Take your kids to a garden (or a farm). If you have a garden box in your backyard, teach them what you’re growing. If you have a community garden near you, walk through it and see what grows in different seasons. Let your kids identify vegetables they recognize and hunt for bugs!
Use this website as a starting point if you’re looking for a community garden near you.
BONUS…to make sure your kids are excited, bring a scavenger hunt along with things you might see in the garden! Just scroll down and get access to the Member’s Only Free Resource Library! I made two scavenger hunts. One with fruits and vegetables, and one with bugs and plants. Enjoy!
Let your kids pick out fruit and vegetables
In the summers we like to visit our local Farmer’s Market.
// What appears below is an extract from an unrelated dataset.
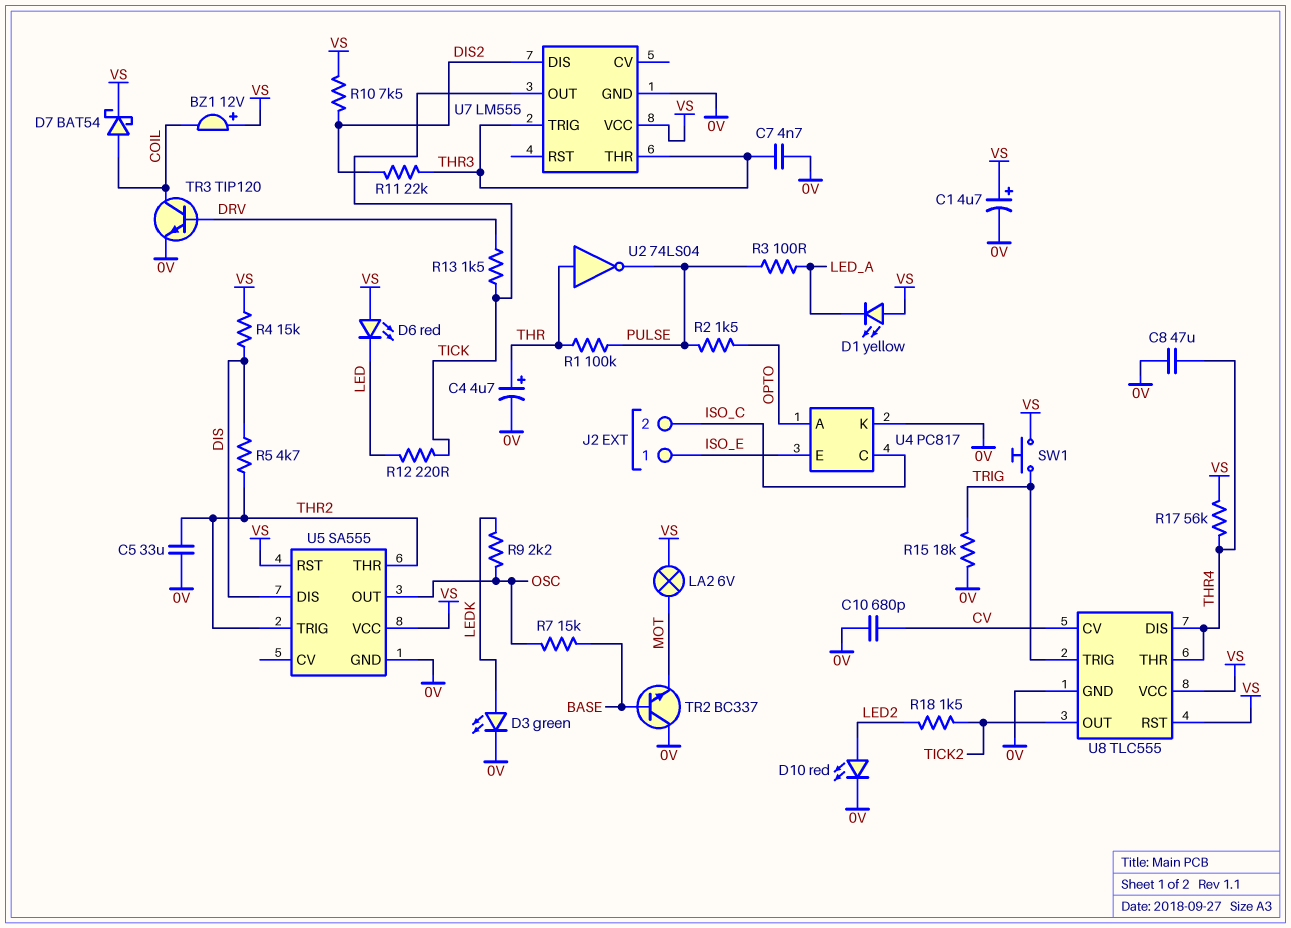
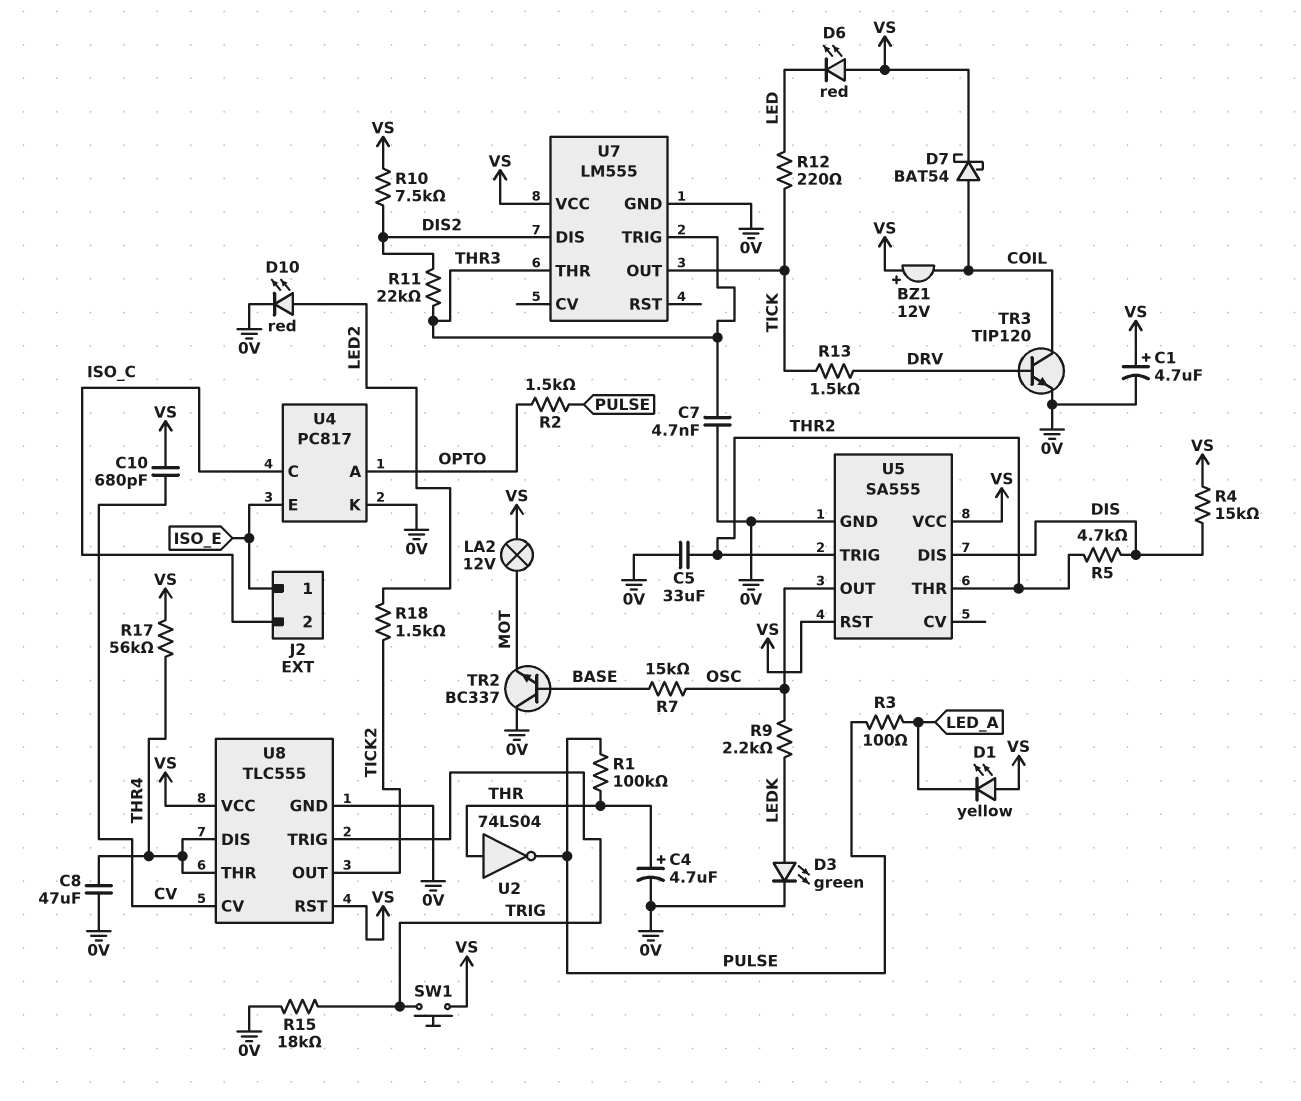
C10: 680pF (0V, CV) -> 680pF (CV, VS)
LA2: lamp 6V (MOT, VS) -> lamp 12V (MOT, VS)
They give out tokens to kids worth $2-$3. The kids can then choose a fruit or vegetable to buy. I love the idea, and my oldest daughter loves picking things out. She usually goes straight for the raspberries when they’re in season. I mean…wouldn’t you?
It’s empowering to let kids pick out fruit and vegetables that they’re excited about. This also helps us, as parents, learn what they like and what they don’t. And when meal time comes around, they’ll likely be more excited about eating something that THEY picked out.
Looking for a farmer’s market near you? Use this website as a starting point.
Try new fruits and vegetables
My daughter asked me the other day if bugs have ears. And I’m definitely no bug expert. So we looked it up. And thanks to Google, we learned that yes. They do have “ears”, although they look a little different. And we learned that crickets and grasshoppers have “ears” on their legs.
Now, to a four year old, that’s about the silliest thing you could say. My daughter thought it was hilarious. And we both learned something. It was the first thing she told my husband when he got home from work. “Dad, did you know bugs have ears on their legs!?!”
My point is, kids love learning. And if they see a silly, spiky strange fruit at the store and want to know more about what it is. Try it! And when you get home, ask Google what to do with it. Even if the flavor is strange or the texture is weird, it’ll be a learning experience and you’ll both enjoy the time together.
With modern technology and tropical fruits available year round in our grocery stores, it’s more possible than ever to try new fruits or vegetables that we may have never seen before. And while I’m an advocate for eating seasonal produce, I think letting kids learn about new food is important and it’s worth trying something new!
Set Your Kids Up For Success
We want our kids to grow. To learn. To explore. Kids are naturally curious, so let’s grow their imagination and curiosity with food. Let’s encourage healthy eating by giving kids the chance to have a say in which produce they want to eat, and being willing to try something new. You never know, you might have a future chef on your hands.